Below is the median sales prices by jurisdiction in 2016:

Source: The Washington Post

Housing prices in Falls Church City and Arlington (Virginia) top the list, followed by those in the District of Colombia. These are the cities with high-income households and are close to downtown Washington DC.

Sales prices are lower in Anne Arundel and Frederick counties (Maryland) but are still higher than the national median housing price of $232,200.

2. Houses are more expensive in the northeast and southeast.

Source: WMATA

If you draw a vertically line to divide the map into two, the left half (Left) is more pricey than the right half (Right).

The reason is that households in the northwest and southwest have higher incomes. According to a 2013 Metro map that shows income inequality in DC, there is great variation in the median household income by Metro line.

Red line:         — Left: $72,889 – $147,630

                             — Right: $49,854 – $97,211

Blue line:        — Left: $72,876 – $115,138

                             — Right: $35,459 – $104,035

Yellow line:   — Left: $94,251 – $115,138

                             — Right: $52,176 – $85,059

Orange line:  — Left: $71,061 – $133,003

                             — Right: $35,459 – $104,035

Green light:   — Left: $31,735 – $80,949

Whenever we found a house that met our criteria, Mr. FAF and I would look them up on SpotCrime to check the safety in the neighborhood.

One time, out of curiosity and desperation, I looked up houses along the blue line on the southeast and saw multiple shootings in that area.

Mr. FAF and I decided to focus only on the left half of the map and found some great deals.

3. The closer a property is to downtown DC, the more expensive it tends to get. 

Although we fancied the idea of living in downtown DC, we had to expand our search to outside of the city to find better deals.

If you work in DC and live further out, you can have a long and expensive commute.

If you drive, you can get stuck in traffic driving into the city and have to pay $100-$300/month for parking. Public transit in DC is also expensive and can easily cost you $200 a month.

Many of us fancy living in the capital city of the most powerful country in the world. 

4. The closer a house is to the Metro line or bus lines, the higher the price tends be. 

DC has the nation’s best public transit system, and many DC residents ride it every day. People tend to prefer living near metro stations to avoid driving altogether.

You can look up houses and condos for sale or for rent within 1 mile from a particular metro station on LiveNearMetro.

5. Condos near downtown DC could be much cheaper than townhouses and single-family houses, but they come with extremely high condo fees.

Many condos can be as cheap as $150,000 to $200,000. But don’t be fooled by the prices. Such low prices are compensated by sometimes ridiculously high homeowners’ association (HOA) fees.
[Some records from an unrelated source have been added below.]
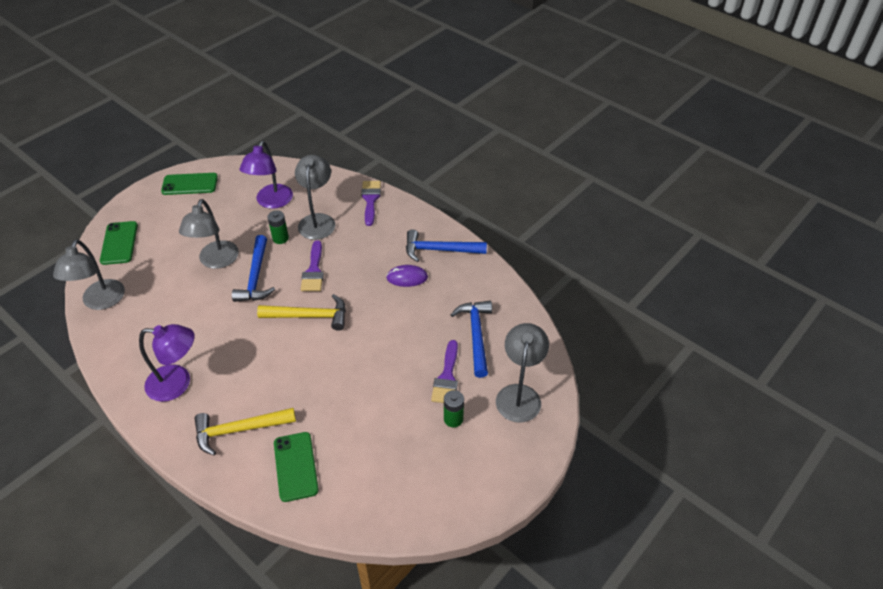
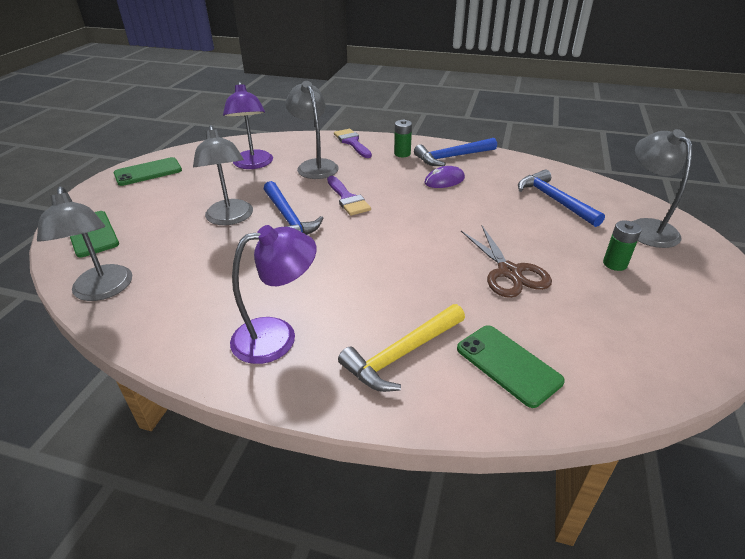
camera: 25 degrees left, 10 degrees down
(280, 238) = (288, 185): green battery -> green battery (402, 154)
(309, 316) = (379, 231): yellow hammer -> none
(367, 394) = (509, 272): none -> brown scissors
(447, 377) = (567, 235): purple brush -> none

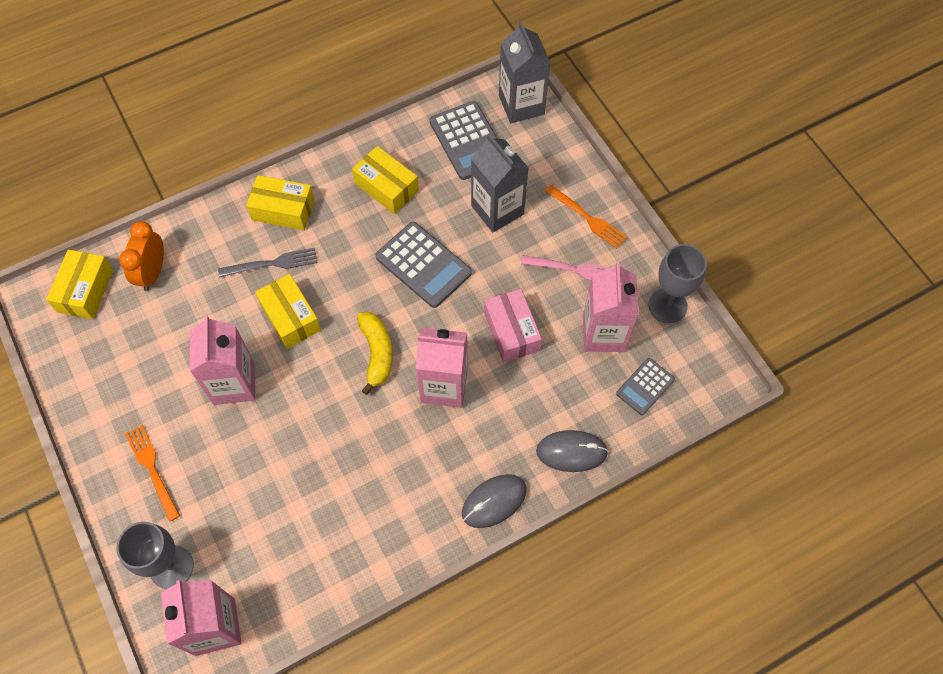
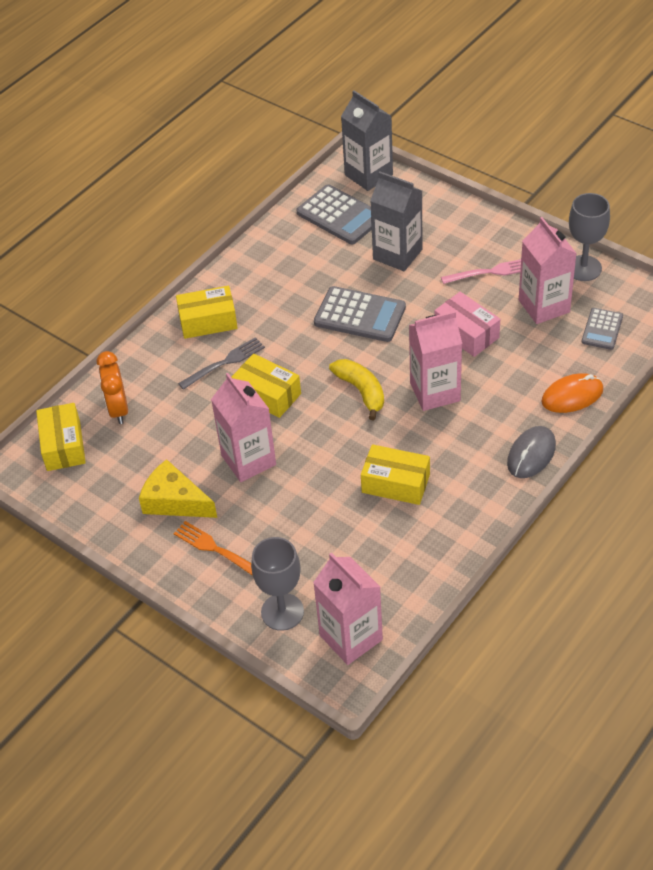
camera: 20 degrees left, 15 degrees down
(146, 398) = (174, 501): none -> yellow cheese
(386, 187) = (290, 272): yellow box -> yellow box (395, 483)
(571, 452) = (572, 396): grey mouse -> orange mouse
(587, 218) = (477, 233): orange fork -> none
It’s not rare to see HOA fees in the $1,200 – $1,800 range or even higher. For many, that could very well be their monthly mortgage. Imagine you still have to pay that fee on top of your mortgage payment and forever after.

6. Some races and ethnicities are concentrated in certain areas. 
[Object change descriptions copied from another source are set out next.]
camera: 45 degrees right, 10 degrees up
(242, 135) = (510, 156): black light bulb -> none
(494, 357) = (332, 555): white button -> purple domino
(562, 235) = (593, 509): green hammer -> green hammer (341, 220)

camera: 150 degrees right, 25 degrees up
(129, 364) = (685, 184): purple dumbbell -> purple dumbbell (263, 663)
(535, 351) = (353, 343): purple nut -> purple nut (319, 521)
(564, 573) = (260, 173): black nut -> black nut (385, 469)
— There is a large Chinese community in Shady Grove (near the end of the red line – northeast).

— There is a high number of Vietnamese and Korean Americans in Falls Church (orange line).

— There is a large Hispanic population in Twinbrook (3rd last stop on the red line – northeast) and Glenmont (last stop on the red line – northwest).
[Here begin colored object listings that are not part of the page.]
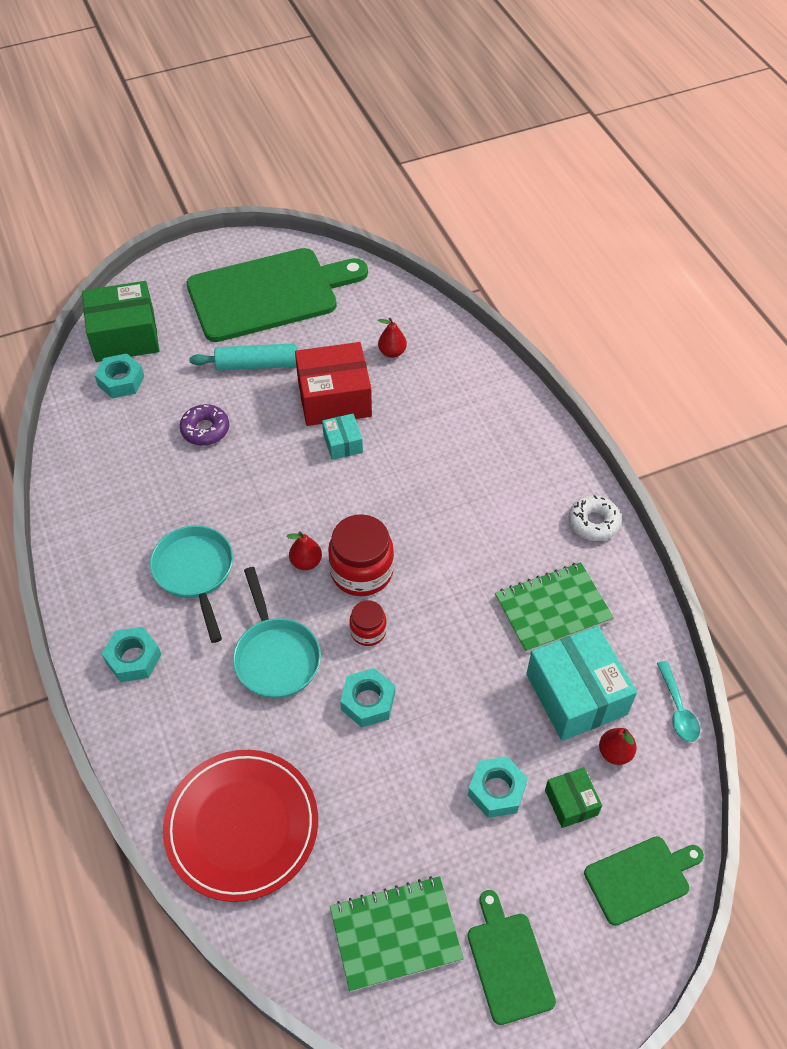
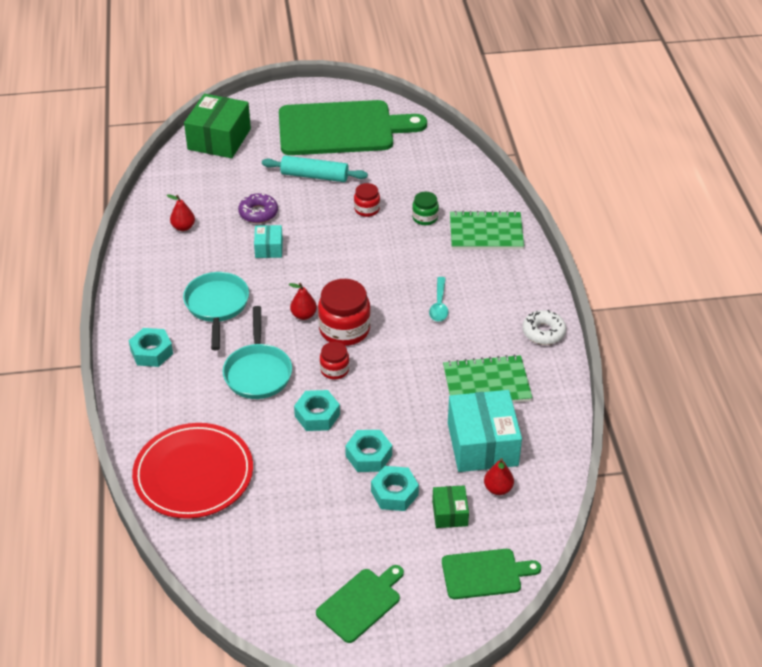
camera: 15 degrees right, 10 degrees down
(121, 381) = (205, 169): turquoise nut -> turquoise nut (368, 455)
(125, 336) = (219, 139): green box -> green box turned 75 degrees counterclockwise
(334, 398) = (367, 209): red box -> red jar
(343, 443) = (362, 241): turquoise box -> turquoise box (269, 248)
(392, 352) = (425, 186): red pear -> red pear (183, 227)
(395, 933) = (282, 566): green notebook -> green notebook (486, 232)
(406, 396) = (425, 218): none -> green jar
(508, 962) = (361, 603): green cutting board -> green cutting board turned 45 degrees clockwise
(678, 709) = (561, 471): turquoise spoon -> turquoise spoon (439, 305)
— White Americas are concentrated in the northwest and southwest of the metro map while African Americans are concentrated in the northeast and south east.

As you can see in the income figures (Fact #1), there’s a correlation between race and income or race and housing prices.

Conclusion

I know buying a house can be an exciting yet overwhelming adventure. But don’t forget to do your own research on the housing market you’re interested in. The realtor may help you navigate the system, but no one else will be as vested in your house purchase as you are.

For us, it was an eye-opening experience to learn about the socioeconomic facts related to the housing market in Washington DC. We are happy to have found our home and plan to pay off the mortgage as soon as we can to make the house truly ours.